Cedar Park Christian School is a private Christian school with four campuses: Bothell, Mill Creek, Bellevue, and Lynnwood. The school is associated with a church in Bothell of the same name with branch churches in Kenmore, Woodinville, Duvall, and Redmond. The church also runs a cemetery on the Bothell campus. As of 2020, CPCS has 1,591 students and a student/teacher ratio of 19:1. The racial breakdown is 62.8% White, 13.9% Asian, 3.5% African American, 2.5% two or more races, 0.4% American Indian, and 14.4% not specified. There is a 2.3% Hispanic or Latino demographic.

==History==
Cedar Park Christian School was founded by Pastor Joe Fuiten in 1982 with eight preschool students and the first graduating class in 1997. Until the 1994 school year, Cedar Park Christian School consisted of a single campus of approximately 300 students. In 2004, the new high school building was completed.

==Lynnwood Campus==
Before becoming Cedar Park, the Lynnwood Campus, then Maple Park Elementary School of the Edmonds School District, received national attention in 1963 for establishing the first ungraded school in the Pacific Northwest.

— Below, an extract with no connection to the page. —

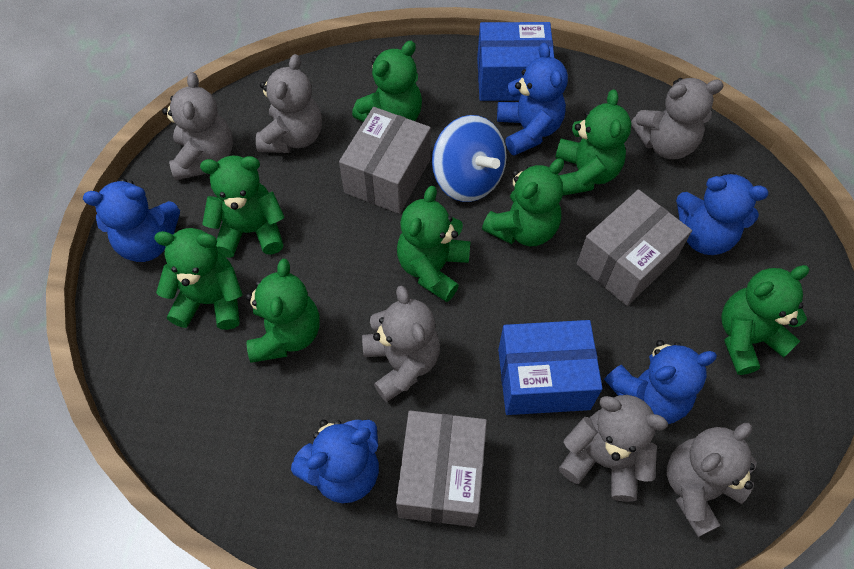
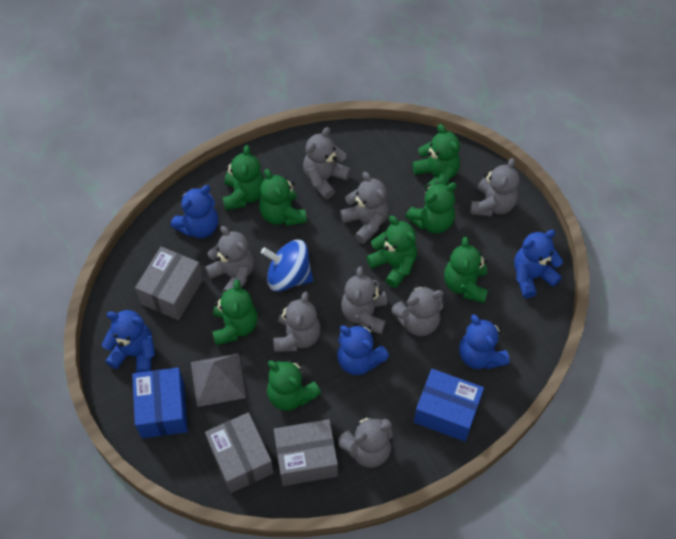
grey pyramid: 0 -> 1
grey teddy bear: 6 -> 8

Cedar Park's Lynnwood Campus has a total enrollment in 2024-25 of 181 students in secondary, with 17 graduating seniors. The Lynnwood Campus also hosts a preschool and elementary school.

==Graduation Count==

| Year | Grad Count |
|---|---|
| 2012 | 110 |
| 2013 | 110 |
| 2014 | Unknown |
| 2015 | 87 |
| 2016 | 81 |
| 2017 | 80 |

== Athletics ==
Cedar Park Bothell competes in the Emerald Sound league of WIAA RPI.

=== Football ===

==== Football High School Head Coach ====
2001 - 2008 Greg Salios
2008 - 2011 Craig Shetterly
2011 - 2014 Todd Parmenter
2014 - 2017 Bill Marsh
2017 - 2019 Butch Goncharoff
2019 - 2022 Manase Hopoi

==== Football Awards ====
1A State Tournament: 2003, 2004, 2005, 2006, 2007, 2008

== Robotics ==
Cedar Park Christian School runs FIRST Robotics Competition team 3663, CPR - Cedar Park Robotics. Team members are high school students, ranging from grades 9 through 12. The team have won the following events:

- 2015 PNW Shorewood District Event
- 2016 PNW Glacier Peak District Event
- 2022 PNW West Valley District Event
- 2023 PNW Auburn District Event
- 2024 PNW Auburn District Event

==Accreditation==
Cedar Park Christian Schools is approved by the State of Washington and is accredited by AdvancED, The National Council for Private School Accreditation (NCPSA), and The Association of Christian Teachers and Schools (ACTS).